I got another one here https://gpuci.gpuopenanalytics.com/job/dask/job/distributed/job/prb/job/distributed-prb/707/CUDA_VER=11.2,LINUX_VER=ubuntu18.04,PYTHON_VER=3.8,RAPIDS_VER=21.12/testReport/junit/distributed.comm.tests/test_ucx_config/test_ucx_config_w_env_var/

This time with a different exception

    async def connect(self, address: str, deserialize=True, **connection_args) -> UCX:
        logger.debug("UCXConnector.connect: %s", address)
        ip, port = parse_host_port(address)
        init_once()
        try:
            ep = await ucx_create_endpoint(ip, port)
>       except (ucp.exceptions.UCXCloseError, ucp.exceptions.UCXCanceled,) + (
            getattr(ucp.exceptions, "UCXConnectionReset", ()),
            getattr(ucp.exceptions, "UCXNotConnected", ()),
        ):
E       TypeError: catching classes that do not inherit from BaseException is not allowed

over in #5441

pentschev · 2021-10-26T13:43:11Z

@fjetter have you seen this more recently as well?
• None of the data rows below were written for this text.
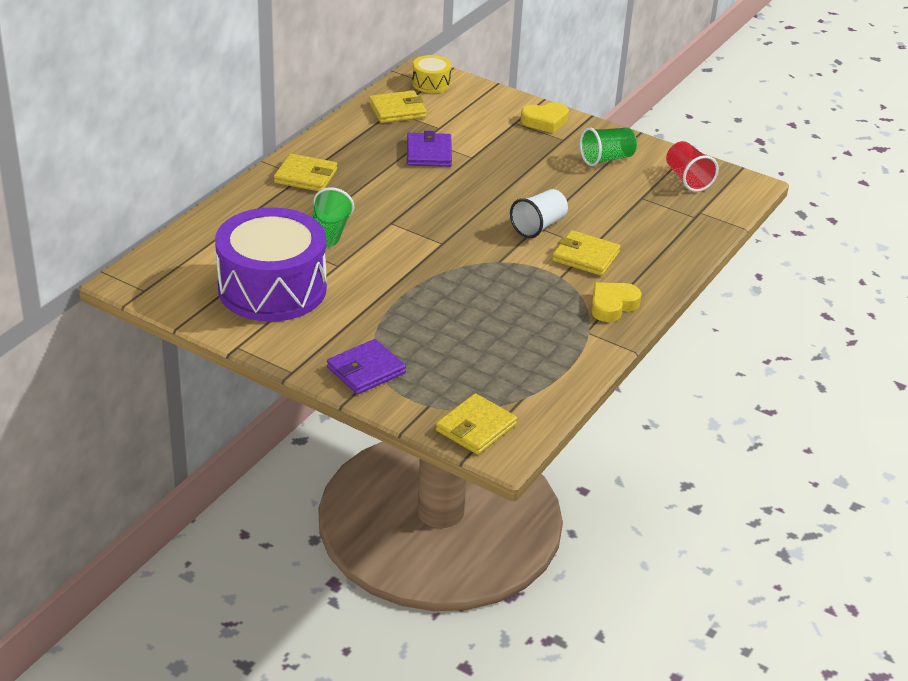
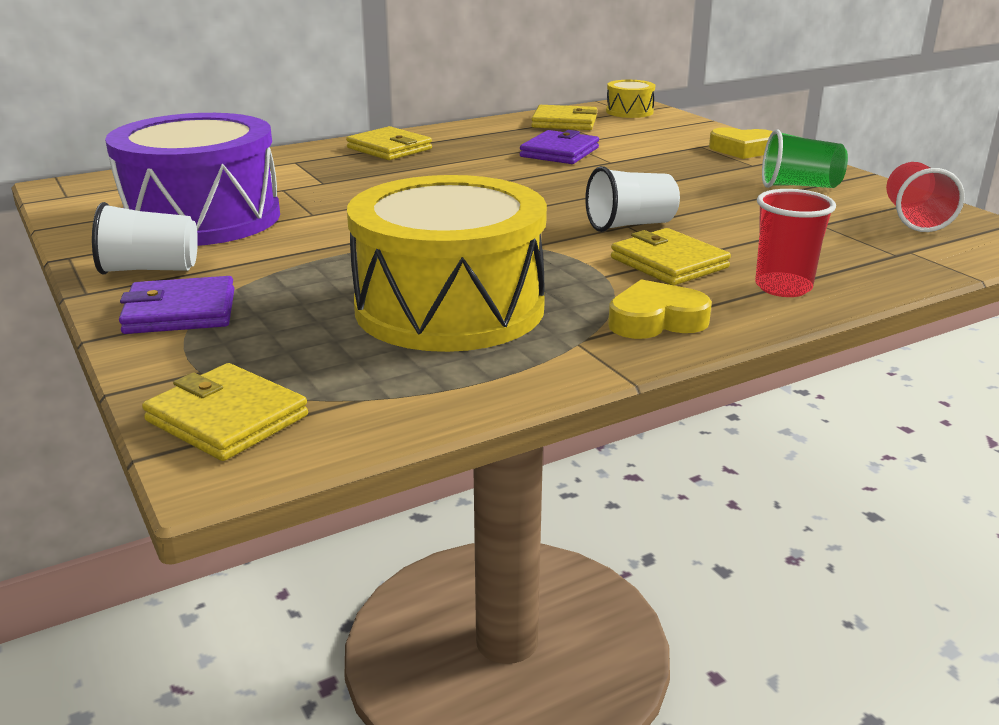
camera: 30 degrees right, 10 degrees down
(303, 343) = (150, 269): none -> white cup
(329, 233) = (345, 189): green cup -> none
(476, 428) = (226, 418): yellow wallet -> yellow wallet turned 60 degrees clockwise
(504, 325) = (450, 308): none -> yellow drum
(656, 261) = (783, 287): none -> red cup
I can't reproduce this locally and that build was from a time where UCX-Py may have been broken but fixed already in rapidsai/ucx-py#801 . With that said, I believe this should not be an issue anymore, but please ping me again if it does show up.

charlesbluca · 2022-01-31T21:35:31Z

Bumping this issue because I ran into a timeout on one of my gpuCI runs which seems to have been caused by this test:

16:20:04 distributed/comm/tests/test_ucx_config.py::test_ucx_config PASSED        [ 10%]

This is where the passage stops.